Status of things
acoliver Mar 20, 2006 5:19 PMI'd like to take this chance to bring everyone up to date on the status of JBMS. It may look like we're in a lull but that could not be further from the truth.
The main development that is happening:
SpecMail/Benchmarking
IMAP
WebMail
Calendaring
Status
IMAP: Coming along. I have a pretty unstable branch on my local. As soon as it is ready I'll commit it, but don't expect to see progress on a daily basis. This is going to be one of those spurt-lull-spurt type commit cycles. Doesn't mean we're not working just that I won't commit something that isn't working, breaks the build or breaks all of our unit tests. Expect to see a big commit in a week or two.

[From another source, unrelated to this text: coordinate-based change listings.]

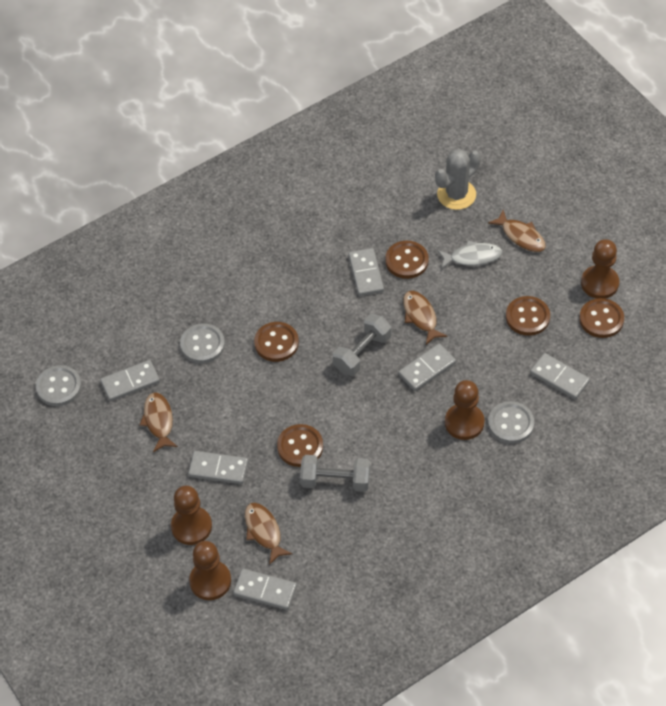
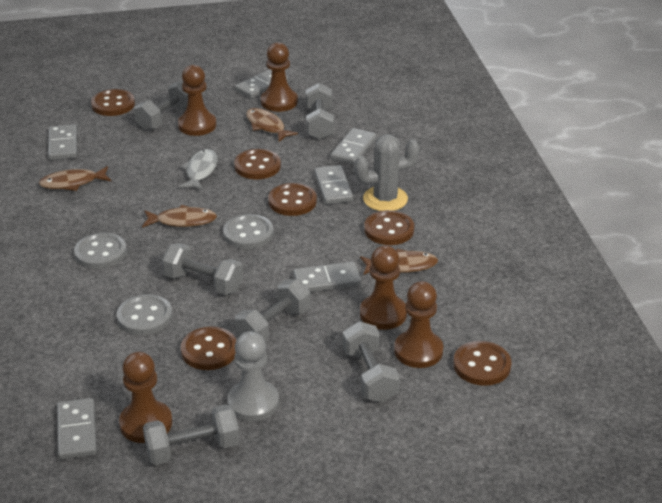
brown button: 5 -> 6
brown pawn: 4 -> 5
grey dumbbell: 2 -> 6
grey pawn: 0 -> 1

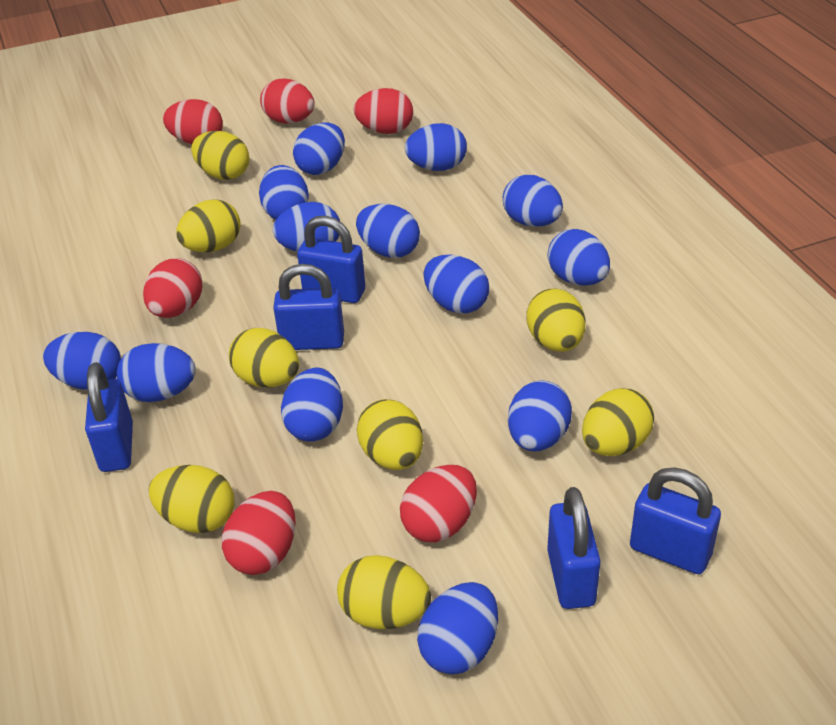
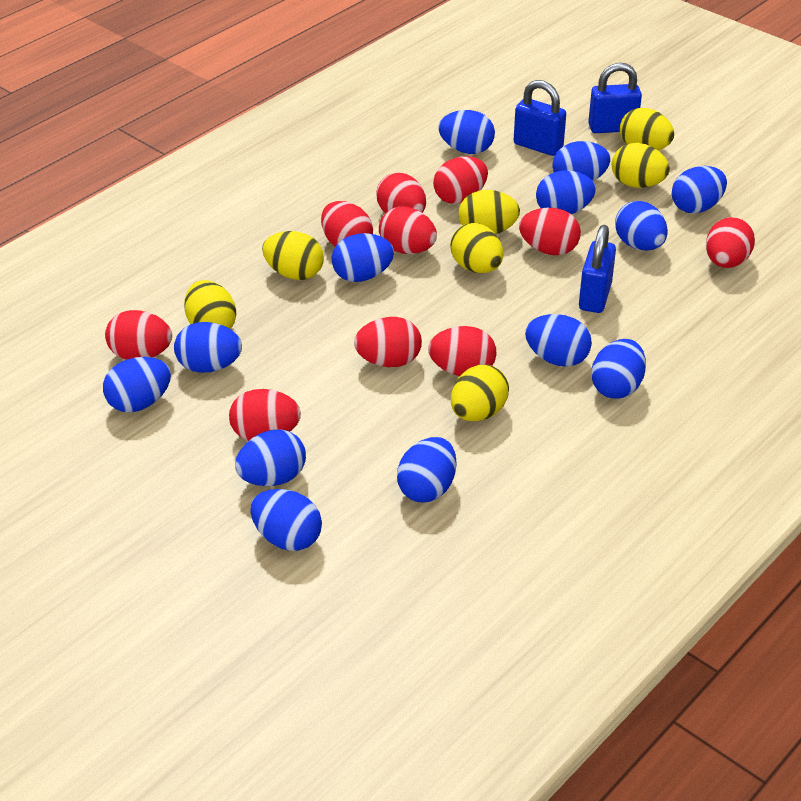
blue padlock: 5 -> 3
red egg: 6 -> 10
yellow egg: 8 -> 7

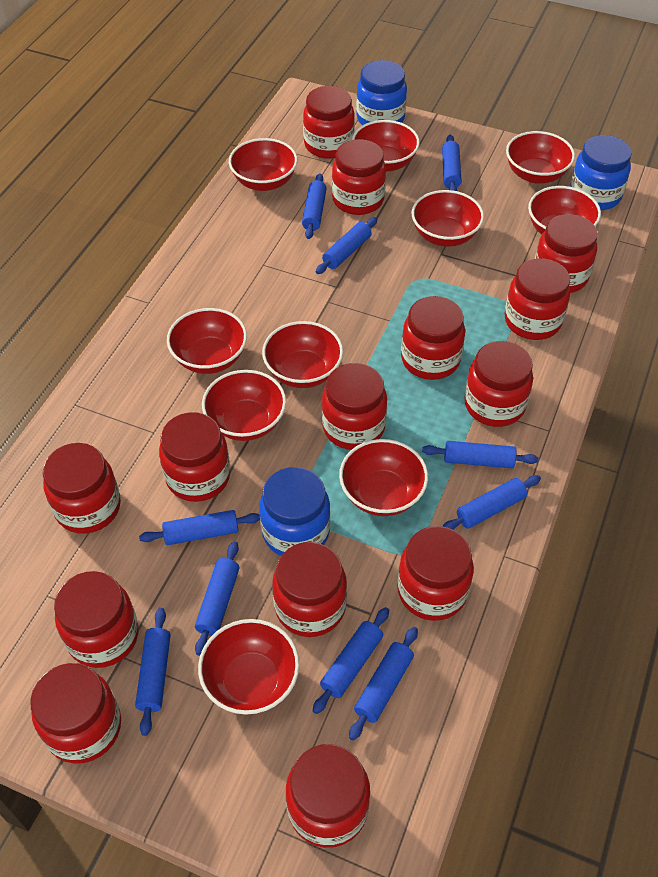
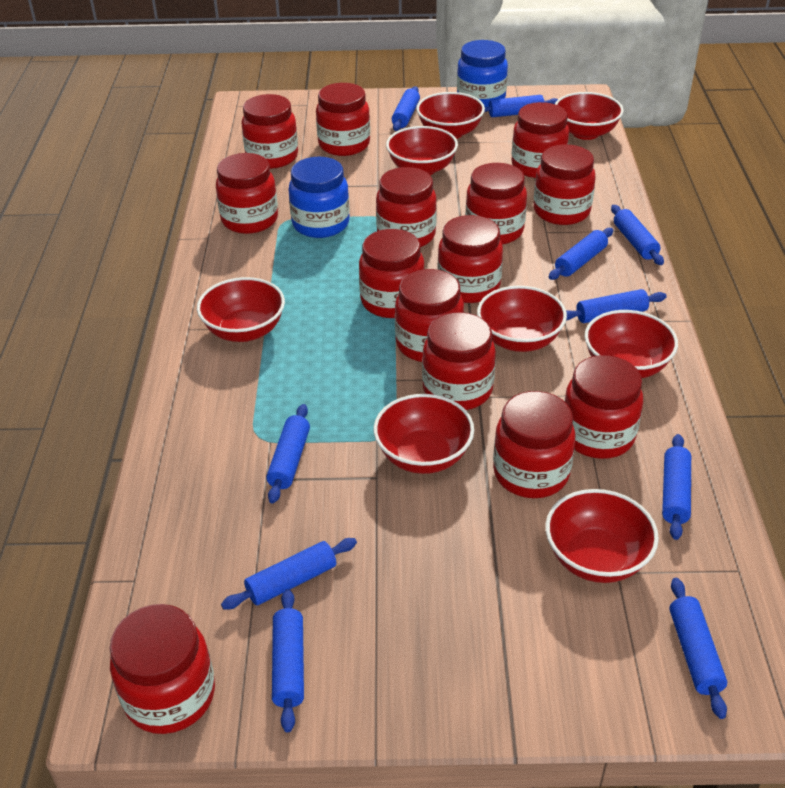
blue jar: 3 -> 2
red bowl: 10 -> 8

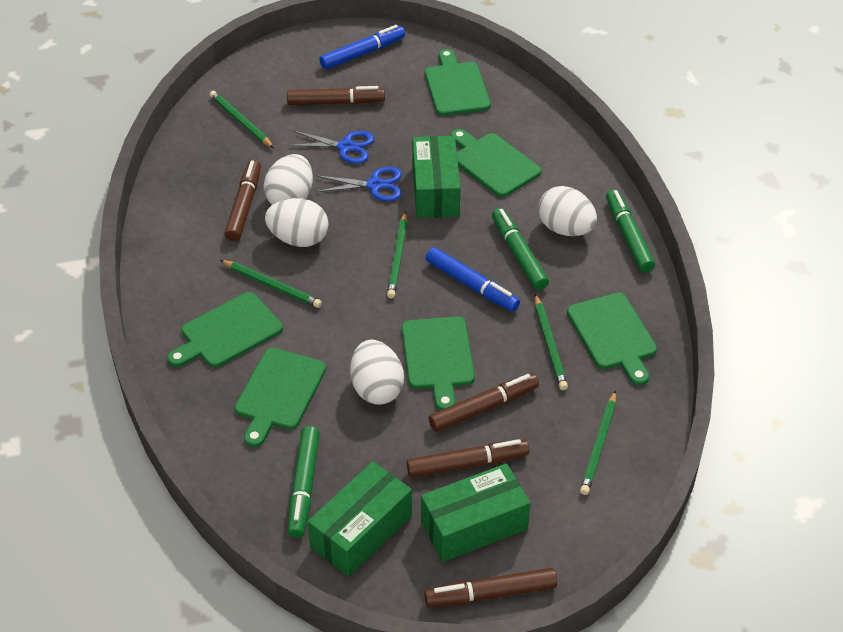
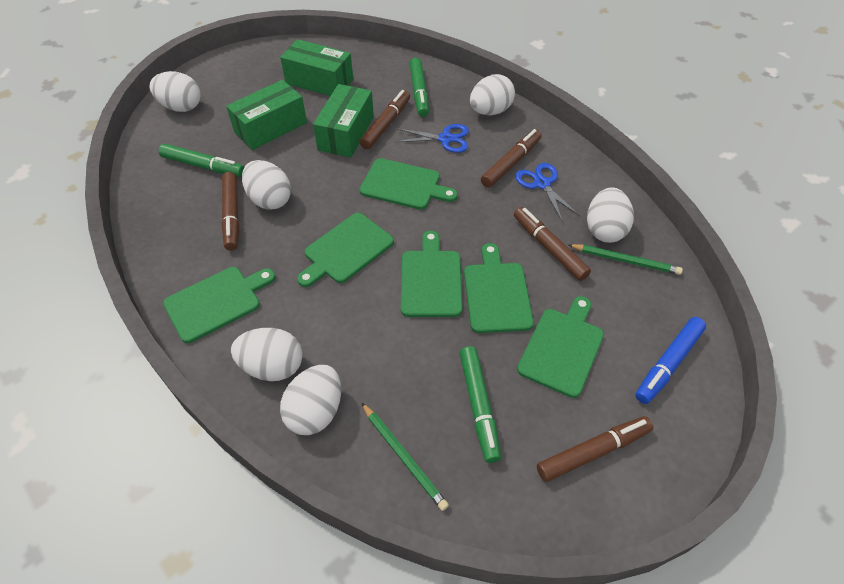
blue marker: 2 -> 1
green pencil: 5 -> 2
white egg: 4 -> 6

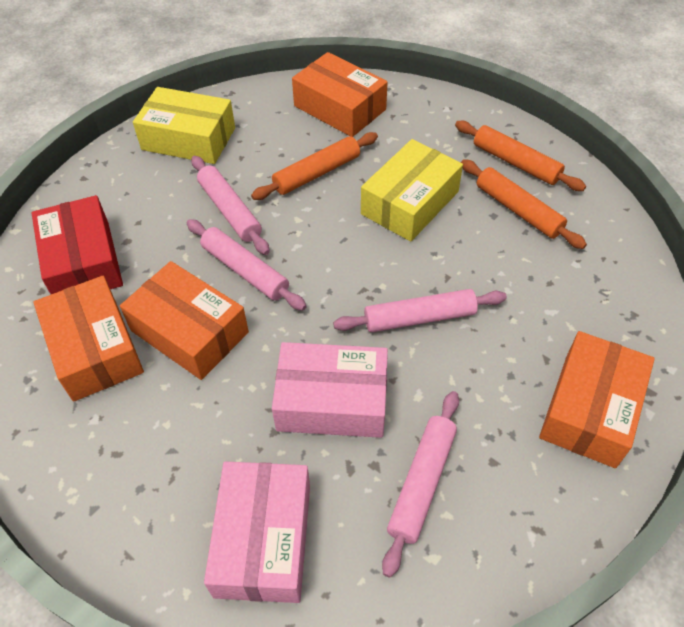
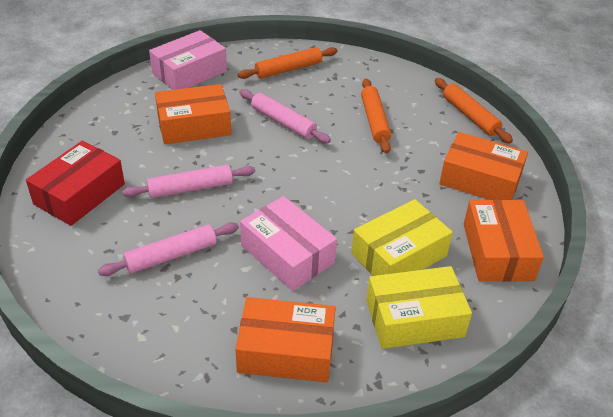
pink rolling pin: 4 -> 3

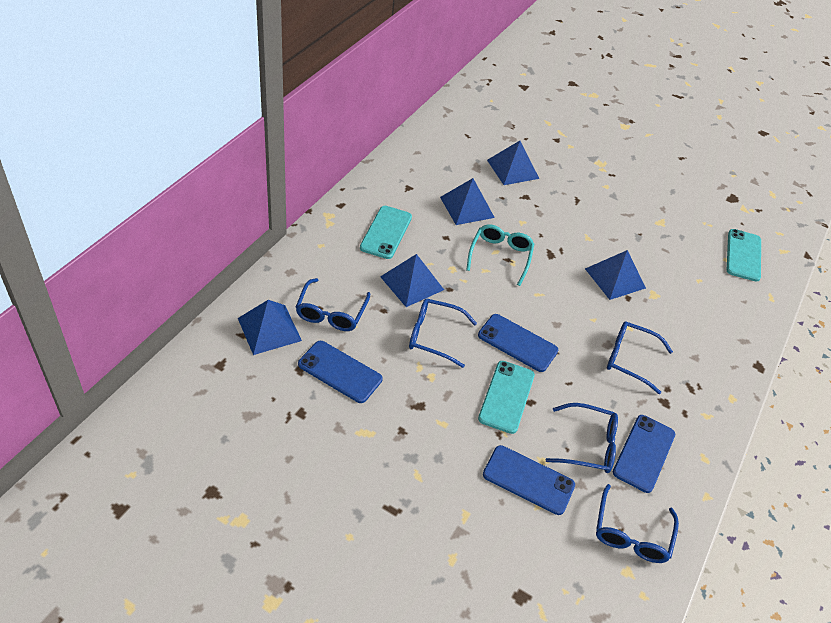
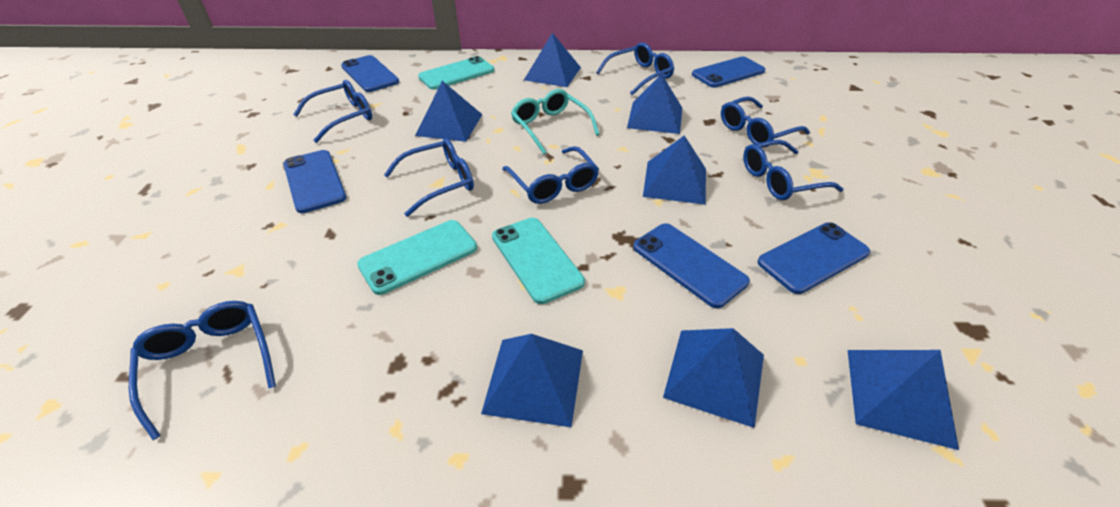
blue glasses: 5 -> 7
blue phone: 4 -> 5
blue pyramid: 5 -> 7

SpecMail/Benchmarking - This has been a tremendously helpful effort. I can't claim much credit for it. Phillip Thurmond from JBoss's QA lab has done all of the real work. I just pressed a couple buttons on JBMS. While Specmail has been useful and we will continue to use it, it did point out the need for a simpler benchmark with less restrictions. I've got some preliminary code for this that I'll be committing soon. I can't tell you how well JBMS did in the benchmarking because our network isn't yet set up to comply with the run rules and some of the restrictions. What I can tell you from this and from my trip to a production JBMS site is:
Use PostgreSQL and tune it
Heap and GC matter, so tune those
CPU doesn't matter
RAID 1 matters (and we don't have that)
Tune your minimum DB pool size (next version has more sensible defaults)
WebMail:
This is KICKING and we're using Adobe's Flex/Flash technologies. You can find this in HEAD. You'll need the latest flex framework to compile this. The core GUI is basically finished so far as webmail. It presently only talks to the filesystem but that work is under way.
Calendaring:
Calendaring works already. There is a decent Struts/Tiles/Freemarker based GUI that you can use today. Work is beginning on the Flash/FLex based version.
Bug Fixes/minor tweaks:
Despite all of the new features in the M5 release, I think it will also increase stability, scale and performance! Though M4 has been pretty decent so far.